United Parcel Service has today reported a decline in second-quarter profit and revenue, as demand took a hit from new “de minimis” tariffs on low-value Chinese shipments and mounting risks from President Donald Trump’s trade policies.
The company did not update its full-year revenue or operating profit outlook for a second quarter in a row, citing ongoing macroeconomic uncertainty. In its last forecast, issued in January, UPS projected 2025 revenue of $89 billion.
The White House in May began collecting tariffs on shipments under $800 from China that were previously duty-free.

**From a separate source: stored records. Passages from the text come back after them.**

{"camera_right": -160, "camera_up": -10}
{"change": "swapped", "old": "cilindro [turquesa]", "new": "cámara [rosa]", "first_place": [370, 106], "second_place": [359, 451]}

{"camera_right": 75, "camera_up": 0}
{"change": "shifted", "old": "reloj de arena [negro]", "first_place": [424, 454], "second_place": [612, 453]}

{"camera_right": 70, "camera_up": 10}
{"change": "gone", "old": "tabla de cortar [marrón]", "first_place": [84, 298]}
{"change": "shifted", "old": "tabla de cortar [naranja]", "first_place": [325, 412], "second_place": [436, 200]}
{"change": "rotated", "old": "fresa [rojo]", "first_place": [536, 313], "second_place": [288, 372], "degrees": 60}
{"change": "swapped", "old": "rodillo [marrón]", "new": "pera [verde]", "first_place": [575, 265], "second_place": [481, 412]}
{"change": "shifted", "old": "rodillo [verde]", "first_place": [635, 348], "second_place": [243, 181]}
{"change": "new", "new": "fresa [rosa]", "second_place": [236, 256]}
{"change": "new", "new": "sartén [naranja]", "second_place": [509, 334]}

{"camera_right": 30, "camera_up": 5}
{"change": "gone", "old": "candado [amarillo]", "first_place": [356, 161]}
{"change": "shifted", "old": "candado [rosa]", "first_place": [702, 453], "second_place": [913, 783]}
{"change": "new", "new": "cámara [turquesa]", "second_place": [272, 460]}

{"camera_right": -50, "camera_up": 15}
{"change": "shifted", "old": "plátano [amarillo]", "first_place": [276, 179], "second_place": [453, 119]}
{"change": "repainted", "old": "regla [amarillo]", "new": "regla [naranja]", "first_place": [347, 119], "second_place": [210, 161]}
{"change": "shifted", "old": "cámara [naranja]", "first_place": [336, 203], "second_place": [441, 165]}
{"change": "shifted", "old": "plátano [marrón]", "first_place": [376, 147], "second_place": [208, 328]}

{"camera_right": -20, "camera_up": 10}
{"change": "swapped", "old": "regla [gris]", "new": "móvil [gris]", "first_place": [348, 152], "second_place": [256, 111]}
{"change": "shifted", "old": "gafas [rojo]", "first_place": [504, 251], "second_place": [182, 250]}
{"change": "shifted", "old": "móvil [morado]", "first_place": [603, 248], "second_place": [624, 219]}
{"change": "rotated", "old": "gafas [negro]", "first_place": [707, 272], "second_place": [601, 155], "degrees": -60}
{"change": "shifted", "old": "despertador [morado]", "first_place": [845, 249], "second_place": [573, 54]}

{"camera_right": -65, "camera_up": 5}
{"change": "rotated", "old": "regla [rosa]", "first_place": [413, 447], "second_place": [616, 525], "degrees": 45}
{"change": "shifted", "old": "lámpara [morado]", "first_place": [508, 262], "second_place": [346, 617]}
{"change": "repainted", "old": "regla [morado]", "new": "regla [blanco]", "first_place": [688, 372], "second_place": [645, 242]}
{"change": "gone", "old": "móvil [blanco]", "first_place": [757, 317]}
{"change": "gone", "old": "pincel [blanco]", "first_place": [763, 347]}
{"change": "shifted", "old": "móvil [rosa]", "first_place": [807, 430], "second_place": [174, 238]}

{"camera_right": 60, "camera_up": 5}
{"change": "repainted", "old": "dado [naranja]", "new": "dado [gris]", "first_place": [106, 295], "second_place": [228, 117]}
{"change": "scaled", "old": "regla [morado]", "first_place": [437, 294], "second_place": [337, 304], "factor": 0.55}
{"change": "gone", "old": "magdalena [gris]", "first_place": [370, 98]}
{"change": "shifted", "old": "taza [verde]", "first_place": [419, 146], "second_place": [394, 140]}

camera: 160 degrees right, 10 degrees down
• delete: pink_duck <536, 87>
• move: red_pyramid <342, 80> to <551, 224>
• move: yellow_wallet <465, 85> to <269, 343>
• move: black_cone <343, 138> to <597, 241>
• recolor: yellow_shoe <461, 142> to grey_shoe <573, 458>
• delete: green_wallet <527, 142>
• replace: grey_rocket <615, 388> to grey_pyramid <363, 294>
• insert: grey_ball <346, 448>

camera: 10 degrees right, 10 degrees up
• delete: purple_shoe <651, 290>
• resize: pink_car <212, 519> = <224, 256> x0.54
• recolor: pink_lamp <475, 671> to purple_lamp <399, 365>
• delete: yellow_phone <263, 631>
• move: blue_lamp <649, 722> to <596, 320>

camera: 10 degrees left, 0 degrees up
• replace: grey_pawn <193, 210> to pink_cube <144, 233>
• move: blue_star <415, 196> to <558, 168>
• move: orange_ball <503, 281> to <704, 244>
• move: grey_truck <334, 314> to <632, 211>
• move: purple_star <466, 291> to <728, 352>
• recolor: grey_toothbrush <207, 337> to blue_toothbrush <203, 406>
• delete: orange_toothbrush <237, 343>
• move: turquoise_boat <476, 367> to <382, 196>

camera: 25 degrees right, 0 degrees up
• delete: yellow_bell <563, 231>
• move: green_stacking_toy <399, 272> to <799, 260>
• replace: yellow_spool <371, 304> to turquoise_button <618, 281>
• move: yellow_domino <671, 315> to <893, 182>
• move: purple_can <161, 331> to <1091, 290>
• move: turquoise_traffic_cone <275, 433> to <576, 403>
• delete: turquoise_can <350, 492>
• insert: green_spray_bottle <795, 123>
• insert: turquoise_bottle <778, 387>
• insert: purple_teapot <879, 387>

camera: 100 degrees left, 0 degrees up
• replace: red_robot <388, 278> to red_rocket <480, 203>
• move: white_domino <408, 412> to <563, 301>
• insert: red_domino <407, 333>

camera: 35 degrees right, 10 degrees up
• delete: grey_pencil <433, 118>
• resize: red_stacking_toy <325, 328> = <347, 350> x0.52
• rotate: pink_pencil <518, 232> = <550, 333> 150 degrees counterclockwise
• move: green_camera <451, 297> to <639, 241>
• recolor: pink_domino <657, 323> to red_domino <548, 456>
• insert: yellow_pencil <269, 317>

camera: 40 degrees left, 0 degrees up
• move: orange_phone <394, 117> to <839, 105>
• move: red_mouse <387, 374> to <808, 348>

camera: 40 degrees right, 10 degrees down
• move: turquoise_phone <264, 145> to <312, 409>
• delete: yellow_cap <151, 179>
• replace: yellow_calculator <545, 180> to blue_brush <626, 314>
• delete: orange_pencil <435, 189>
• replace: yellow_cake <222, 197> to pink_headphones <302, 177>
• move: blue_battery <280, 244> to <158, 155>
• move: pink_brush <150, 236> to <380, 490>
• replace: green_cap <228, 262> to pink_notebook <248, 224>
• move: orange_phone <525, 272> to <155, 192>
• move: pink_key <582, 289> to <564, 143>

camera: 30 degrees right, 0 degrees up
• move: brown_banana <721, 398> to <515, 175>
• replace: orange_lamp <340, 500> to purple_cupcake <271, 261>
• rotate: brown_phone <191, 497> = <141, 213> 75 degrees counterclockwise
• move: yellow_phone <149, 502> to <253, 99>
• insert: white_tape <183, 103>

While those levies were reduced to 54% from 120% as part of a trade truce, consumer demand is still expected to take a hit.
Experts say the removal of the exemption likely creates a greater-than-expected volume headwind for the company, as customers may cut back on discretionary online purchases, reducing shipments from bargain e-commerce sellers such as Temu and Shein on UPS’s most profitable China-US trade lines.
UPS and rival FedEx are seen as bellwethers for the health of the global economy as they serve clients across industries and geographies.
Atlanta-based UPS reported consolidated revenues of $21.2 billion, compared with $21.8 billion last year.
Revenue in its US domestic segment declined to $14.08 billion from $14.20 billion, pressured by a sluggish recovery in retail sales and industrial activity.
The company reported adjusted net income of $1.55 per share for the quarter ended June 30, from $1.79 per share a year earlier.
UPS has been shuttering hundreds of facilities and slashing thousands of jobs as part of a sweeping overhaul, its largest ever, aimed at generating $3.5 billion in cost savings in 2025.
In April, the company announced plans to cut 20,000 jobs due to shedding half of its shipping volume from Amazon.com, its largest customer.
UPS in July said it was offering voluntary buyouts to its unionised full-time drivers for the first time.